Не так давно вышла в свет книга М. Гаспарова «Экспериментальные переводы».
В чем состоит их экспериментальность, станет видно из дальнейшего. Пока же скажу, что в числе переведенных маститым нашим ученым поэтов есть и Пиндар, и Ронсар, и Мильтон, и Гельдерлин, и Джон Донн, и Верхарн, и Рильке, и Элиот, и Киплинг, и Оден, и Клейст, и Кавафис… В общем, им переведена («экспериментально») чуть ли не вся мировая поэзия. И русская поэзия тоже не обойдена. Целый раздел этой удивительной книги посвящен переводам — с русского на русский — стихов Батюшкова, Жуковского, Пушкина, Баратынского, Вяземского, Гнедича, Козлова, Полежаева, Лермонтова.
Для наглядности я приведу лишь три примера: Пушкина, Лермонтова и Баратынского.
У Пушкина М. Гаспаров выбрал для своего эксперимента стихотворение «Любовь одна — веселье жизни хладной…» (у Гаспарова оно называется просто «Любовь»), у Лермонтова — «Элегию» (у Гаспарова оно называется — «Конец»), а у Баратынского — «К Коншину» (его переводчик тоже озаглавил по-своему, назвав его — «Ободрение»).
Сперва напомню читателю пушкинское стихотворение.
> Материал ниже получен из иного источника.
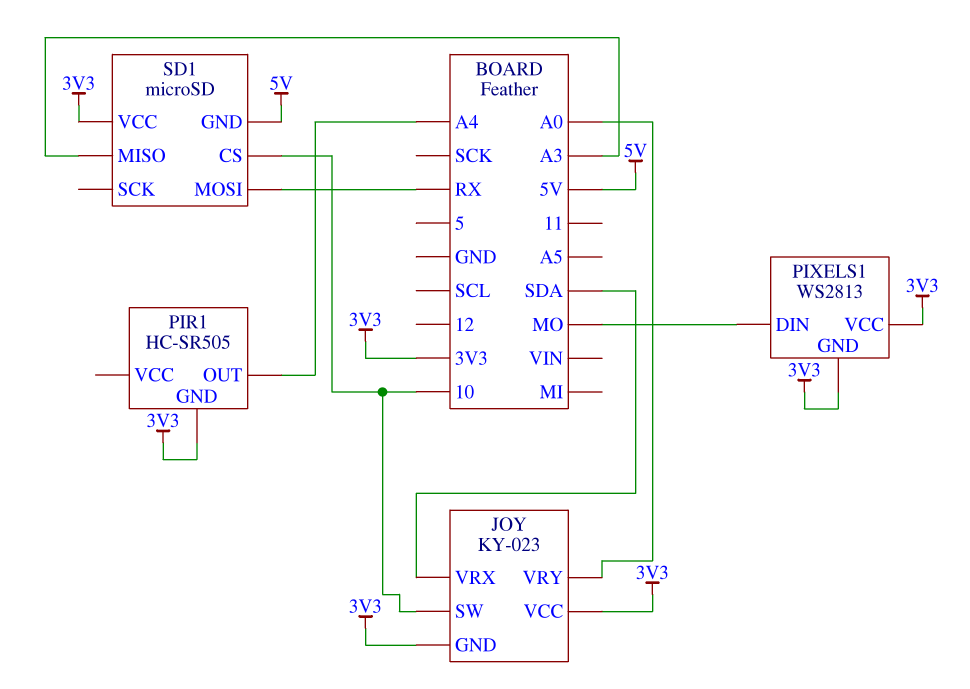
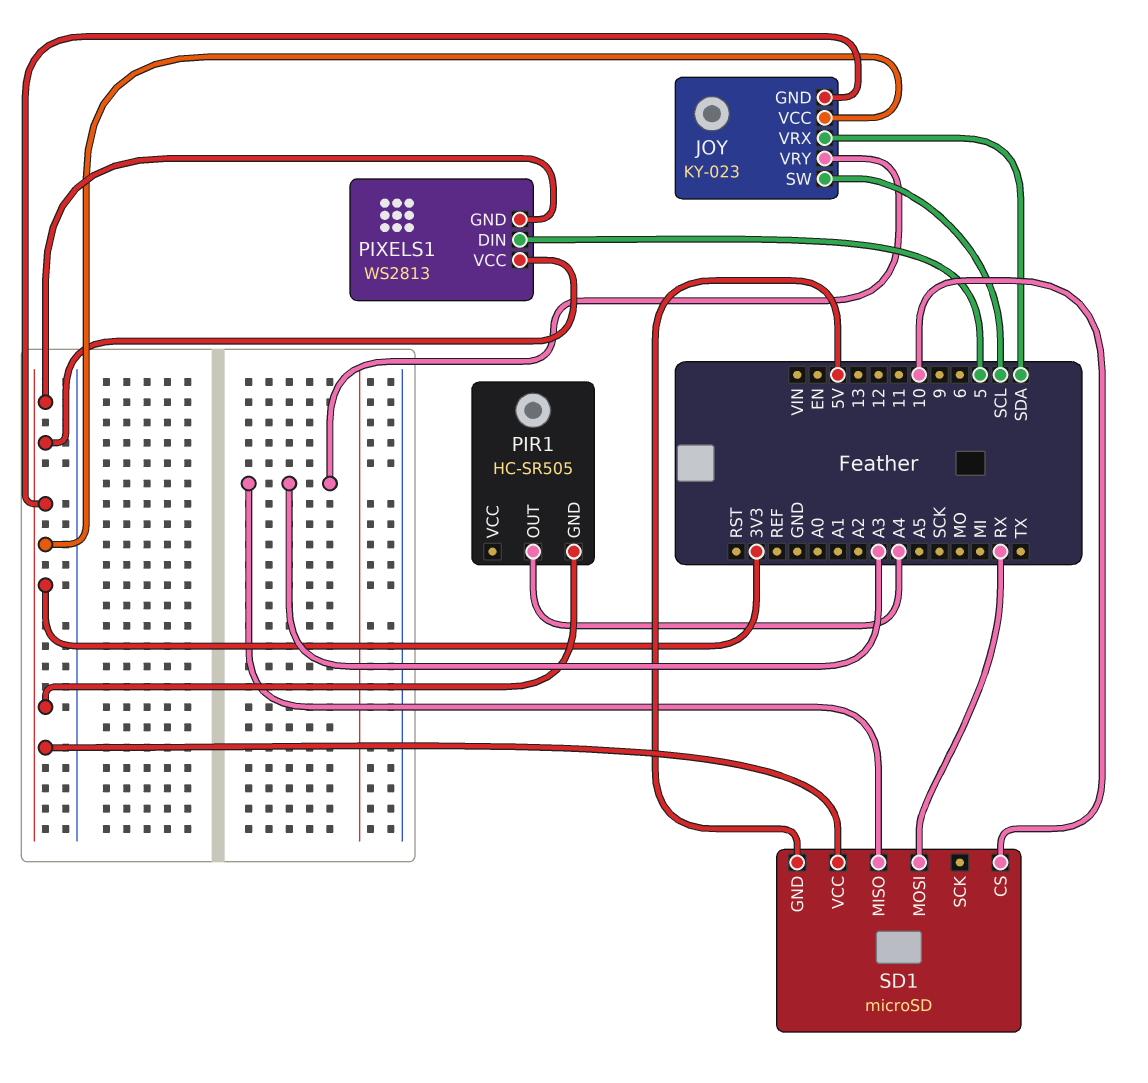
JOY pin SW: 10 -> SCL
JOY pin VRY: A0 -> A3
PIXELS1 pin DIN: MO -> 5

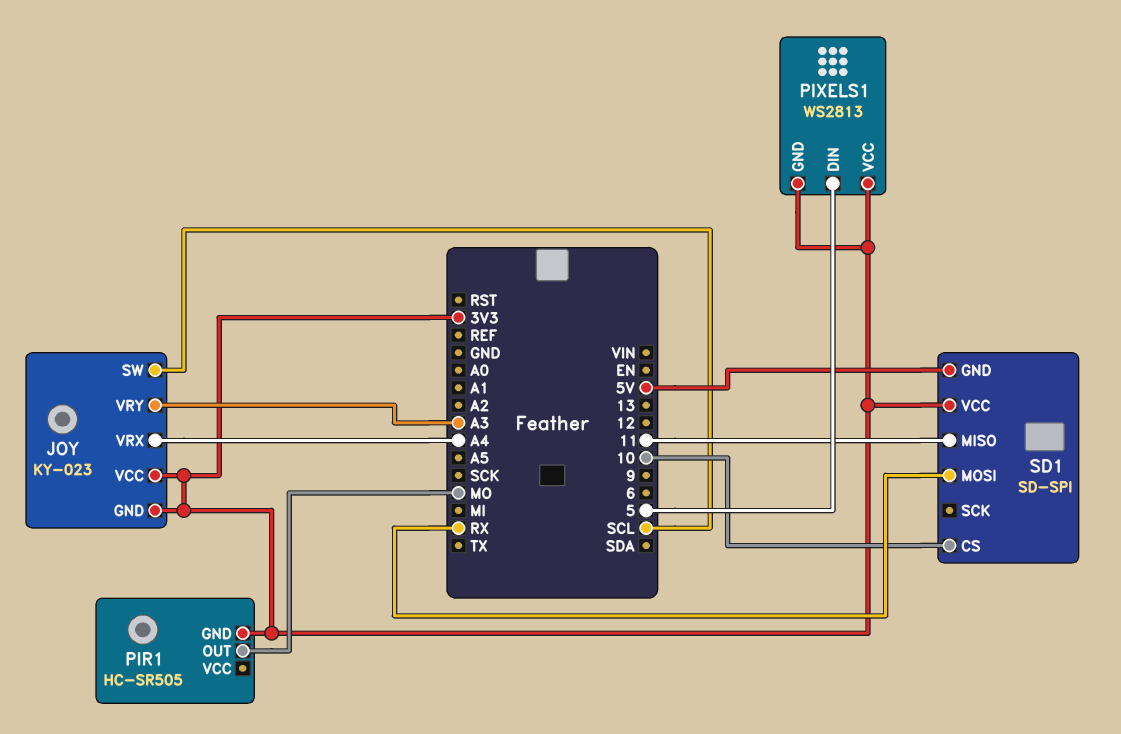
JOY pin VRX: SDA -> A4
PIR1 pin OUT: A4 -> MO
SD1: microSD -> SD-SPI
SD1 pin MISO: A3 -> 11

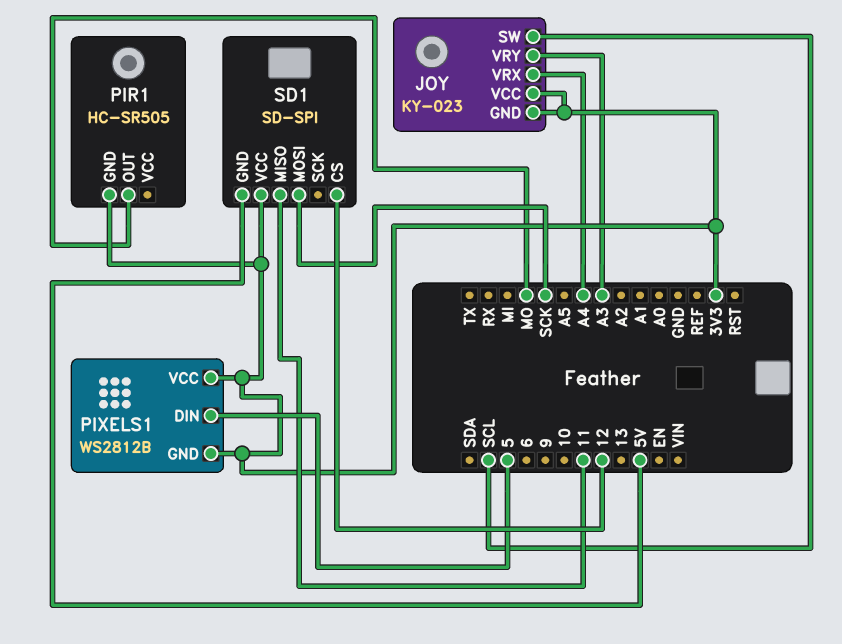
PIXELS1: WS2813 -> WS2812B
SD1 pin CS: 10 -> 12
SD1 pin MOSI: RX -> SCK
Процитирую только самое его начало. (Желающие более досконально сравнить оригинал с переводом всегда ведь могут заглянуть в том пушкинской лирики, чтобы восстановить в своей памяти пушкинский текст целиком.)
Итак — вот как выразил своим неуклюжим стихом то, что ему хотелось выразить, Александр Сергеевич Пушкин:
Любовь одна — веселье жизни хладной,
Любовь одна — мучение сердец.
Она дарит один лишь миг отрадный,
А горестям не виден и конец.
Стократ блажен, кто в юности прелестной
Сей быстрый миг поймает на лету;
Кто к радостям и к неге неизвестной
Стыдливую преклонит красоту!..
И т. д.
А вот как усовершенствовал этот старомодный многословный текст М. Гаспаров. Текст его «перевода» привожу полностью:
В розах любви — счастье,
В терниях любви — песня:
Будьте блаженны, будьте бессмертны —
Я любуюсь вами, любовники и певцы.
Я любуюсь вами из сумрака,
Из седого шума дубрав и волн,
Из холодного сна души, —
Слишком много боли:
В мертвом сердце мертва и песня,
Слабый дар отлетает, как легкий дым.
А любовь —
Пусть поет ее любящий и любимый.
Перехожу к гаспаровскому переводу «Элегии» Лермонтова. Здесь тоже ограничусь цитированием только начальных строк лермонтовского стихотворения:
Дробись, дробись, волна ночная,
И пеной орошай брега в туманной мгле.
Я здесь стою близ моря на скале,
Стою, задумчивость питая.
Один; покинув свет и чуждый для людей
И никому тоски поверить не желая.
Вблизи меня палатки рыбарей;
Меж них блестит огонь гостеприимный;
Семья беспечная сидит вкруг огонька;
И внемля повесть старика
Себе готовит ужин дымный!..
И т. д.
В переводе Гаспарова это передано так:
Берег, ночь, скала, одиночество.
Вдалеке — рыбаки вокруг костра.
В черной памяти — блеск и пляска города,
И сквозит боль — незабытый светлый взор.
Жить бы мне здесь —
Как много был бы я судьбою одолжен, —
А теперь у ней нет прав на благодарность.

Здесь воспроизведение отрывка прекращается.